The first black president, the first black first lady, the first black attorney general, more African-Americans in the White House than ever before – but old problems, old worries, reservations and prejudices are still present. On both sides.
This has all been prompted by a curious criminal case and a thoughtless comment from the president.
It was already a few weeks ago that the famed Harvard professor Henry Gates wanted to enter his house after returning from a trip to China. However, the door did not open, so he pulled it and shook it and finally kicked it open. This caught the attention of neighbors and the police, and a white police sergeant finally asked the professor if he was authorized to enter the house and if he could identify himself as the owner. The professor was outraged and considered it an improper demand.
An argument ensued, at the end of which the Harvard professor was taken to the local police station in plastic handcuffs for disorderly conduct and was kept there for several hours. For the angry Gates, this was obviously racism. His black friends and companions felt the same way.
Barack Obama is also friends with Gates and knew about the incident, which has become public beyond the university campus only now, weeks afterwards. When asked about it at a press conference, the president frivolously claimed that the police had acted “stupidly.” Although he did not know the case in all its details, past experience shows that white police officers have it out for African-Americans.
Too bad Obama had not read up on things better beforehand. No, not about the statistics, but about the specific case itself. According to the principle “what is right in 80 cases is also right in 100,” he used the wrong example as an illustration of an overall correct observation. The outrage about the president is big. Often, it is feigned or consciously fueled by politicians, but it is equally as often meant earnestly.

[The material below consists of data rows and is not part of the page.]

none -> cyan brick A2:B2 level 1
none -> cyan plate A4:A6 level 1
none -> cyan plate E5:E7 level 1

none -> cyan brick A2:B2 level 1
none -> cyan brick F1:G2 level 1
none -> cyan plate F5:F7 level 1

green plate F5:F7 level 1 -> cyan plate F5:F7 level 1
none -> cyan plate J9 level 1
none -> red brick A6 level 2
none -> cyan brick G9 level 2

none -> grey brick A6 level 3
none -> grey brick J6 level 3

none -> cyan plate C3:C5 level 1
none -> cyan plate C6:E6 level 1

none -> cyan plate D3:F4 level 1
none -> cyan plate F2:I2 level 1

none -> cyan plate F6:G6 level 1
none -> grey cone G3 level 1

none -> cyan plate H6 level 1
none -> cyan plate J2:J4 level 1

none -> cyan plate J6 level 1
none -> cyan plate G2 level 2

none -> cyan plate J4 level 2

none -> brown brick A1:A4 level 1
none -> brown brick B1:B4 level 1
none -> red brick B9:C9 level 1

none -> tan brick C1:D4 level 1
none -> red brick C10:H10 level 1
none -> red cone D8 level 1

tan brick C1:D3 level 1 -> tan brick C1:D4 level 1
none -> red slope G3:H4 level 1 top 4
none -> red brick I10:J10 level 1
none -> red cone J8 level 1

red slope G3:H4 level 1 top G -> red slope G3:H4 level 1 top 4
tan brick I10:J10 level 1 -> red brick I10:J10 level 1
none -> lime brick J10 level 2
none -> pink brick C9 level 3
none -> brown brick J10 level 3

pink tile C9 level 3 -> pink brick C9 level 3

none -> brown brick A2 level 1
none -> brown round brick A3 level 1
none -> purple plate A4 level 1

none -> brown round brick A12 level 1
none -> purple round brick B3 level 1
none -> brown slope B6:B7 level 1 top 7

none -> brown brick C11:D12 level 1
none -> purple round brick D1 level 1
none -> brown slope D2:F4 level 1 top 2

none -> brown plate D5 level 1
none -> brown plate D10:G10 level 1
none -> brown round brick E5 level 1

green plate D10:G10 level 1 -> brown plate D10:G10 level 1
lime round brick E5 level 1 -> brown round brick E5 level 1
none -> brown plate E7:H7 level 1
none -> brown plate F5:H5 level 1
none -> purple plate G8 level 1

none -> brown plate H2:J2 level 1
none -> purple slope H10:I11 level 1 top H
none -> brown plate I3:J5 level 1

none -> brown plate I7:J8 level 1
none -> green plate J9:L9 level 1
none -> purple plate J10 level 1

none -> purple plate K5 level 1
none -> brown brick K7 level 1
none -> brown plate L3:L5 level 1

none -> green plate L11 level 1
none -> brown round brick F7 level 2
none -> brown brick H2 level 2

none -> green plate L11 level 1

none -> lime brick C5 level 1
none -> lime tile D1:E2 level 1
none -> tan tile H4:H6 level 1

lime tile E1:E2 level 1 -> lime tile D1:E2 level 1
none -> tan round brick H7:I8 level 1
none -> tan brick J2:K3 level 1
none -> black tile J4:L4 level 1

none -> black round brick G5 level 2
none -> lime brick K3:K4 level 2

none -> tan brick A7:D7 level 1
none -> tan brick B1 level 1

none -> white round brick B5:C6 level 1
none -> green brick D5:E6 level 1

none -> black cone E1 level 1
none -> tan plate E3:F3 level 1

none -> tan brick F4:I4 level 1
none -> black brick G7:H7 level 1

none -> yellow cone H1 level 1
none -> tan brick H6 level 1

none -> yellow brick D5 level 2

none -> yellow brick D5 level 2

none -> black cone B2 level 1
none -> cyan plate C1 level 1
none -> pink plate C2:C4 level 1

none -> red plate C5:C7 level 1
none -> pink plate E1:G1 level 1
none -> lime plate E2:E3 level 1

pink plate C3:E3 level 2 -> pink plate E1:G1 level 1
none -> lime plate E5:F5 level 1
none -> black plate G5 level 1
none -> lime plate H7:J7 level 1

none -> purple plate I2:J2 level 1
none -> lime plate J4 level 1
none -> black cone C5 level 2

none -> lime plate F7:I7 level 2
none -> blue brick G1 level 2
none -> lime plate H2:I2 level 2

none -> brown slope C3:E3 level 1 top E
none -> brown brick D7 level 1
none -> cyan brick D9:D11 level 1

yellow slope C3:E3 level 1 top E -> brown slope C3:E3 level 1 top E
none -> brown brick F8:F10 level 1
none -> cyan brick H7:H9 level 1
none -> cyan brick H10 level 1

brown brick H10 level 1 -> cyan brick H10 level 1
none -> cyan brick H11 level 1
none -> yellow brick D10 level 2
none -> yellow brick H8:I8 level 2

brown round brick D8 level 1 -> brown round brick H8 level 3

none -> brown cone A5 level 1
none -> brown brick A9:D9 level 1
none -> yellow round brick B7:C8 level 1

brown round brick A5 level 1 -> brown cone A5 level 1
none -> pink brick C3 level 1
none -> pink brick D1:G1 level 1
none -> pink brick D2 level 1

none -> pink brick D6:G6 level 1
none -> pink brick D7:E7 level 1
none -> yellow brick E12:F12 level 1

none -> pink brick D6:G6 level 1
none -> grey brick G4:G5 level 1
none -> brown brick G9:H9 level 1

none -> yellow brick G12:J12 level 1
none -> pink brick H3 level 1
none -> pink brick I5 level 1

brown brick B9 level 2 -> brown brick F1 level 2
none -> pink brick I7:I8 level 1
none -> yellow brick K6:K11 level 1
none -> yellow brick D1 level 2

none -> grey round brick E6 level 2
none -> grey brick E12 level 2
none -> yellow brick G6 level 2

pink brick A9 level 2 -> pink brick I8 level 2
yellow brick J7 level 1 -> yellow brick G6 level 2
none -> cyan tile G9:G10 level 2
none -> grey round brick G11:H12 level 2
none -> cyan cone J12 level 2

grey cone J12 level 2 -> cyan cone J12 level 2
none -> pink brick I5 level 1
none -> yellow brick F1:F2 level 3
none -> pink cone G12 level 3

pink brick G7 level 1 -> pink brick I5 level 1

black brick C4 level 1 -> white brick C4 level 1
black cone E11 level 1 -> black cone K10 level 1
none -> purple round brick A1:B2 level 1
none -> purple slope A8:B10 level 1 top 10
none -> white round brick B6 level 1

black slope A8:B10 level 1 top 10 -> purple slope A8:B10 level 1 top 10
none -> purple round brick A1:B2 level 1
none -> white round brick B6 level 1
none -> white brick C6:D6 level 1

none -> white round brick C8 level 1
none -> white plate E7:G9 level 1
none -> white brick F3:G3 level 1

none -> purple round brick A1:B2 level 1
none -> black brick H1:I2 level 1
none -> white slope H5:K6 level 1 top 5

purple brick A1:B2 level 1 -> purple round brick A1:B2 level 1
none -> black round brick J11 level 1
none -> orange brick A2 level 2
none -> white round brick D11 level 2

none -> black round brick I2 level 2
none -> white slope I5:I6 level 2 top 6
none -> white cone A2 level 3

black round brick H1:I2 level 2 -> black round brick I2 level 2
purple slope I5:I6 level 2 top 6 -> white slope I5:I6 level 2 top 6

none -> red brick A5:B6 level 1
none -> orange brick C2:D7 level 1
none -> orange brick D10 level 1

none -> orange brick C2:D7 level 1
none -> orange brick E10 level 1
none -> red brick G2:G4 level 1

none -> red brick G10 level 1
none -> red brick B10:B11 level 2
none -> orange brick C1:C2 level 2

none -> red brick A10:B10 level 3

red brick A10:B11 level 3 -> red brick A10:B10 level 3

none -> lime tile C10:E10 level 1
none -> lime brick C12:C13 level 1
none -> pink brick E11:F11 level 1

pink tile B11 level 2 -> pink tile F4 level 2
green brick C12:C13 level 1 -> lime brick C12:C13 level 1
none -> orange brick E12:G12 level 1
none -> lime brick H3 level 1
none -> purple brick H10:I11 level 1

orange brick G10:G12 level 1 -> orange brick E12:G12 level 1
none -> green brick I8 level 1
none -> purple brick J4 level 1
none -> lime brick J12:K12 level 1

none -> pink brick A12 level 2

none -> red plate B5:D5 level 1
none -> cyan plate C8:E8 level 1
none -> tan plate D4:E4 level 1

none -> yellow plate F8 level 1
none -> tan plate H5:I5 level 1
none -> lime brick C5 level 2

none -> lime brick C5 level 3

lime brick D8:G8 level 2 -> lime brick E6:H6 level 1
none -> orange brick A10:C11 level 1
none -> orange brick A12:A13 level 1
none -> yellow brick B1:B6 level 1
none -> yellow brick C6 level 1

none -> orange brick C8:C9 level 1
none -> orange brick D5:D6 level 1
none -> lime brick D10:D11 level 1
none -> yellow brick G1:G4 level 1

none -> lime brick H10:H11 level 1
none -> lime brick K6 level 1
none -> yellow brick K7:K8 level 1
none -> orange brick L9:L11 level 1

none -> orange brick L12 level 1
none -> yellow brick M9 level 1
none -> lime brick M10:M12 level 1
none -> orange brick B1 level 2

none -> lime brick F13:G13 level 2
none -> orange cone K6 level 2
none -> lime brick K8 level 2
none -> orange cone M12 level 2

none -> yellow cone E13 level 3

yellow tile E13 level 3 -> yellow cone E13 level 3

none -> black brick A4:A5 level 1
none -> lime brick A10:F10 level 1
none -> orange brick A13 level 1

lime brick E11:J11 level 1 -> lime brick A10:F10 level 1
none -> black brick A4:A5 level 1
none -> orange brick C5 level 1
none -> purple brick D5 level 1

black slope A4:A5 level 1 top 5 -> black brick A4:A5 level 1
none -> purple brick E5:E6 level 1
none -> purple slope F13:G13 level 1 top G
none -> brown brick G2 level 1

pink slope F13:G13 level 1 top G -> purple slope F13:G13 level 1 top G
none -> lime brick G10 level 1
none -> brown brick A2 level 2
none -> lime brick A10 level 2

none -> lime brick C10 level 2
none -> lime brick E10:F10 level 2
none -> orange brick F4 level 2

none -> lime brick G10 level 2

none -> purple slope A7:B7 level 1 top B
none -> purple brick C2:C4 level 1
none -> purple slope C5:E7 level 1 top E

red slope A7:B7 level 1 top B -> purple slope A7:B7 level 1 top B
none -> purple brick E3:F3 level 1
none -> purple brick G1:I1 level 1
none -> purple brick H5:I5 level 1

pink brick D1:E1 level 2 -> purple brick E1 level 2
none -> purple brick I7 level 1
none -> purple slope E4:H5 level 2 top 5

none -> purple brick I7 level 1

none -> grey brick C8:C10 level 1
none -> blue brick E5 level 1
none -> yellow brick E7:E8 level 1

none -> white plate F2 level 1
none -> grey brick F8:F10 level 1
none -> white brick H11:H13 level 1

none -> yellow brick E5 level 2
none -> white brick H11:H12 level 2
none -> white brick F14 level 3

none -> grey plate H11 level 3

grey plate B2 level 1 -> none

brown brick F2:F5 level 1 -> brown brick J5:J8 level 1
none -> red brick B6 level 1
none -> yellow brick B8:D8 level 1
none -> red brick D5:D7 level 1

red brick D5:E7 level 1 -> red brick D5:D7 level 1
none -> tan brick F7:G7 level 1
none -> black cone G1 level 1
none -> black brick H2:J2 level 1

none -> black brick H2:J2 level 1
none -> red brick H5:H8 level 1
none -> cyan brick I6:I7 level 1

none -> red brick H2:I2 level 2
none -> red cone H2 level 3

The fact is that the white police officer did not act alone. Several other colleagues were present, among them at least one black officer. He now attests his colleague had acted appropriately and had not been led by racist motives for even one second. The white officer initially reacted very patiently to the professor’s temper tantrums and insults, until he was forced to take more drastic measures.
Now, one could counter the white officer’s colleague by saying that police officers stick up for each other, regardless of race. But the white police officer has a pristine reputation: a black supervisor had chosen him many years ago to teach young police officers tolerance and to make them aware of conscious and unconscious prejudices. His students, white and black, were and still are enthusiastic about their teacher.
Nevertheless, in principle Obama has a point. But only in principle. Of course one wonders if the arrest of the professor was not an overreaction. White people are also taken to the station in handcuffs for no good reason. The newspapers are always reporting on small traffic violations, tipsy housewives and shoplifters. In principle, it is also true that the police and justice system treat black Americans more harshly than white Americans. They are being put into prison much more frequently and are being sentenced to long imprisonments or even death more often. This has been proven by innumerable studies.
Obama is now busy healing the wounds of American racism. Because of his biography, he is qualified for it like no other and has already proven his capabilities in several groundbreaking speeches. He has appealed to the conscience of both white and black Americans not to jump to conclusions, but to look carefully and consider all the facts before pointing blame at others.
His lapse does not render his speeches and actions worthless. He already apologized to the white police officer and invited him and Gates for a beer at the White House. But nevertheless, the mediator and bridge builder has fallen into the racism trap himself for the first time.